I accept fully Deputy Jim O’Keeffe’s contention that the periods of time provided for in the Act should be indicative of the outcomes, but I have to accept that they are preconditions when applying for citizenship. One has to apply and the application has to be considered after that. Although it is not done in a restrictive way, it is far from an automatic process. It takes time to establish good character and to assess length of residence in the State. These things cannot be done in ten seconds on a “tick the box” basis, as if one were filling out an application for a driving licence. As it is a matter of discretion, the Minister has to consider, when the files arrive on his or her desk, whether the relevant factors that should be considered when making a discretionary decision have been taken into account. Those who think it can be an automatic operation, like an ATM, are wrong. There is an eight-month delay in the United Kingdom, which has a much larger office to deal with such matters and much more experience of significant volumes of applications for naturalisation. I agree that the delay is three times longer when one has to wait 24 months than it is when one has to wait eight months.

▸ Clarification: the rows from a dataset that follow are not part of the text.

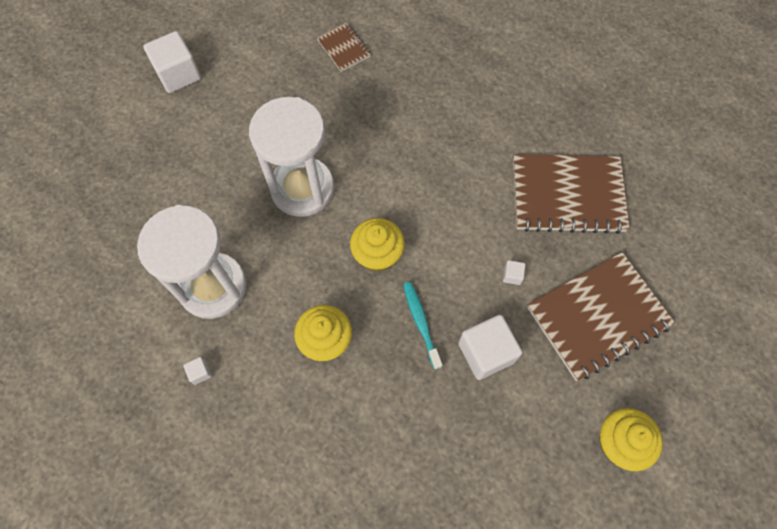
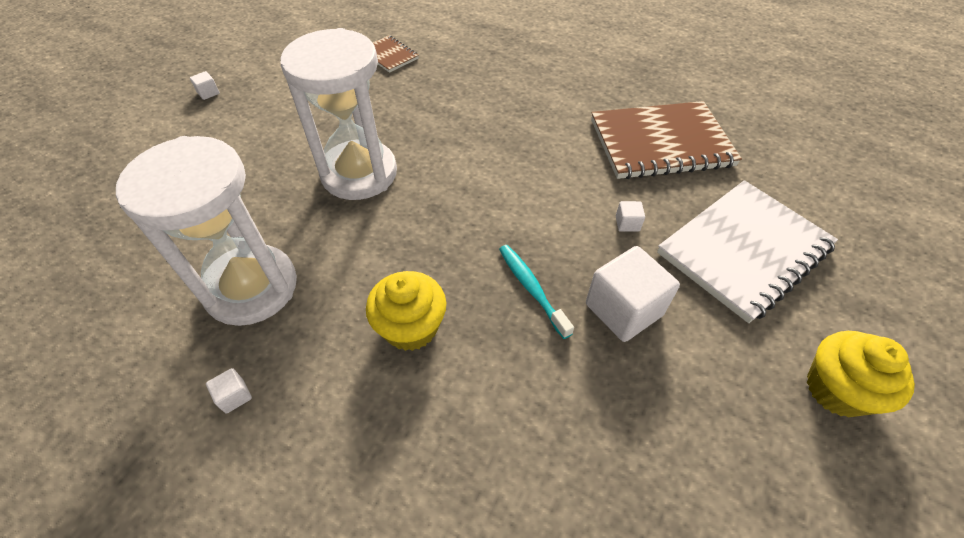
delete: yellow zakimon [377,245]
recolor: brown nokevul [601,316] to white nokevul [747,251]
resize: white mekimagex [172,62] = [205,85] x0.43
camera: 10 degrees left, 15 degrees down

Mr. Costello: My amendments do not relate to the cases of those who have applied for citizenship having already resided in this country for the specified five-year period. The Minister has given figures relating to the number of asylum seekers and has outlined that 600 officials in the Department are working on the issue. During the previous Report Stage debate on this Bill, I gave figures for the outstanding cases since the system changed in February 2003. The applications of the parents of just 465 Irish-born citizens have been processed since that date. Some 37 people have been deported following the consideration of such cases and all but 45 of the applications have been refused. As 78 officials are dealing with the cases, approximately six cases per official have been processed over 20 months. If the workload involved in each case is not extraordinarily difficult, it seems that some officials are taking their time to process cases. I did not receive a reply to my comments during the previous debate. Is it true that since the scheme ended in February, following the verdict in the L and O case in January, just 465 applications made by the parents of Irish-born citizens have been processed? Is it true that 78 officials are working on such cases?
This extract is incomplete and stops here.